A part of me feels like even talking about the broader autism phenotype is being a special snowflake, trying to appropriate a real diagnosis that belongs to other people.  I just read all these books and think, "But I do that.  And that.  And that."  Yet, I mean, it's like horoscopes -- you read the personality description and say "that sounds like me!" even if it turns out later it was the wrong one for you.  Because it's easy to see yourself in anything.  Still.  I think it does have some explanatory power for questions like "why is my family so smart but also weird?" and "why did I spend my entire childhood on the outskirts of kid society?"  And maybe that's all it is.  The good side of it is, I understand a lot of what Marko thinks and does.  Not all, by any means, but I think a little more than a lot of people do.  It's a bright side.

(The dark side is thinking, "His autism is my fault.  And John's fault.  Each of us should have found an extrovert to marry."  But, his autism is not a tragedy, so I try not to think that way.)

If you know me in real life, feel free to comment anonymously and tell you if you think I'm socially awkward.  If you say no, though, be aware that I will have no idea if you're just saying that to make me feel better.

7 autism takes

1

Last week I went to the library, and since the kids distract me too much for any browsing, I just went to the psychology shelf and pulled off half a dozen books about autism.  I figure it's time to do some serious research, because the information I get on the internet is pretty shallow.

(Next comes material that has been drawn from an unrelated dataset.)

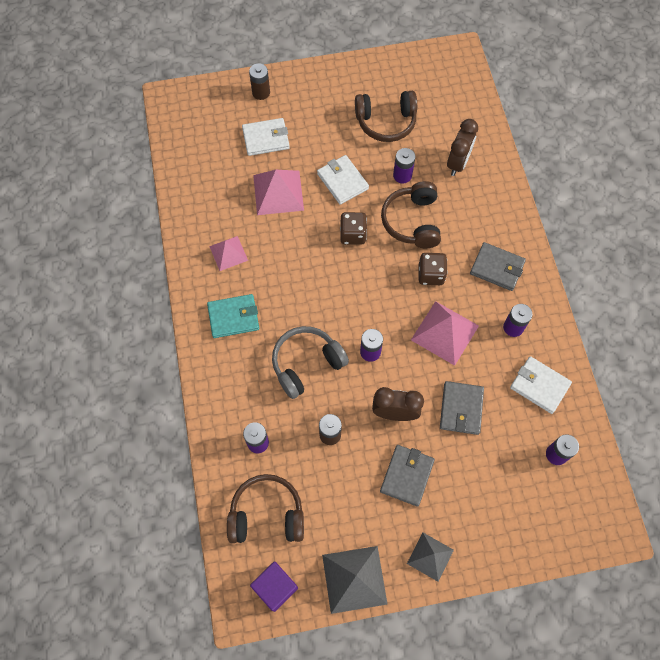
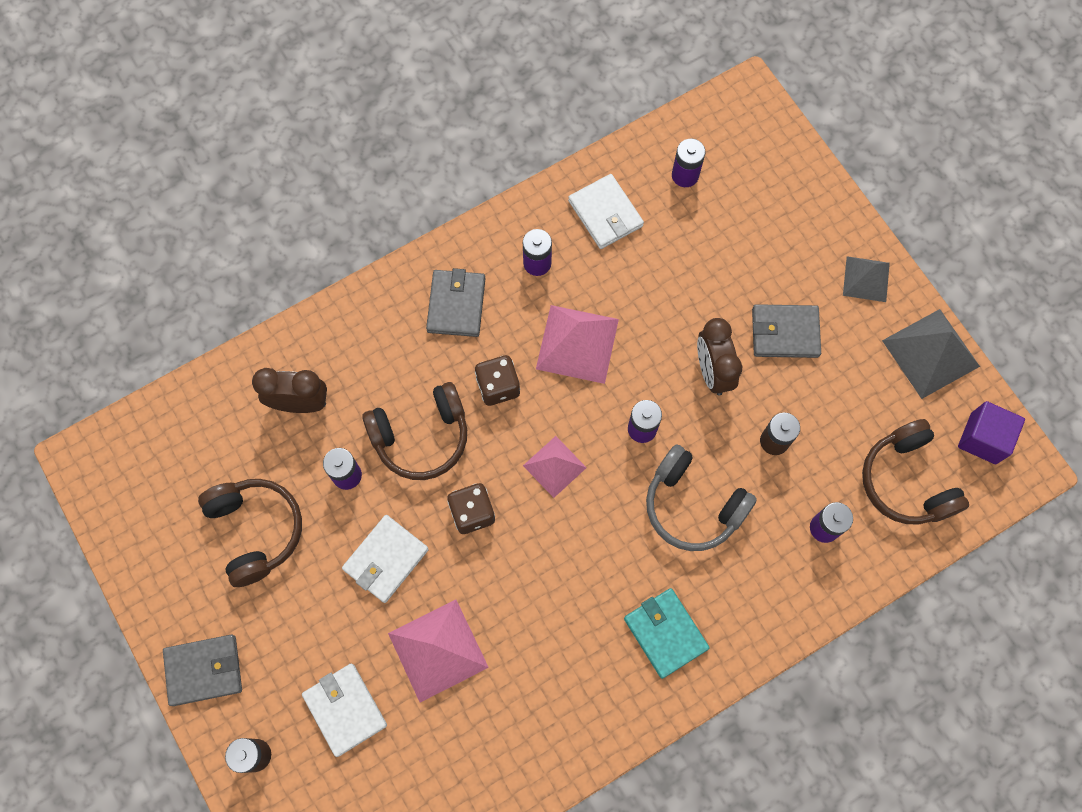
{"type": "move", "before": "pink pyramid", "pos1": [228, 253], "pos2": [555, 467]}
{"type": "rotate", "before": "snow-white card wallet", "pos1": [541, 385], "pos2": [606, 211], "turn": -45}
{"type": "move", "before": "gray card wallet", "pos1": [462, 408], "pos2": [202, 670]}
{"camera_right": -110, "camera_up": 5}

I'd like to do a full review on every book I read, but I don't have that kind of time, so I thought I'd do a mini-review of each book and share some of my thoughts about what I read.

2

The first source isn't a book; it's a movie -- Temple Grandin.  A friend lent me the DVD and I really enjoyed it.  It's the story of how an autistic woman develops from a nonverbal child to a designer of livestock management systems.  Dr. Grandin is very famous in autism circles as a success story -- you can watch some of her speeches online.

I loved how the movie showed you how Temple, who is extremely visual, sees and imagines the world -- by making normal things that frightened her look creepy, or by flashing quick images of the things she's imagining when other people talk to her.

What really gets me in the movie is what a fine balance Temple's parents and mentors have to walk -- neither failing to challenge her, nor letting her flounder.  If her mother hadn't forced her to go to college, I doubt she'd ever have been able to achieve what she did.  But on the other hand, if she hadn't insisted the college allow Temple to keep the "squeeze machine" she used to calm her sensory meltdowns, I doubt she could have succeeded at college.  Always a fine line between allowing an autistic person to be themselves, and forcing them out of their comfort zone.

3

Next I read a book, Songs of the Gorilla Nation.  The author has not only autism, but also synesthesia, an eidetic memory, and a masterful command of language, so that it's a lovely book from beginning to end.  It tells her story, from running through her childhood home repeating words over and over, through a traumatic time in school, dropping out of high school, being homeless, and finally discovering her life's work studying gorillas.  Only at 35, after experiencing difficulties in her longterm relationship, did she finally seek and obtain a diagnosis.

The author is clearly a person of deep emotions and aesthetics, and I found I identified strongly with her.  Like me, she becomes attached to things of great beauty.  And like Marko, she cannot bear for anything ever to change:

"My need for repetition extended to routes, places, and activities. When we went to the store, the cleaner, or the park, I would insist on going the same way every single time.  I would silently acknowledge landmarks as the route unwound, whether they were the buildings and hills or the flowers and trees. I had memorized everything.  To me, each flower, tree, building and hill was a person, a being with its own personality and sense of agency.  If I did not see it, it missed me and felt abandoned. I would panic if we did not drive or walk by it, because it would think I didn't exist anymore and would be worried. In turn, I felt like I would disappear if I were not hemmed in by the familiar and unchanging.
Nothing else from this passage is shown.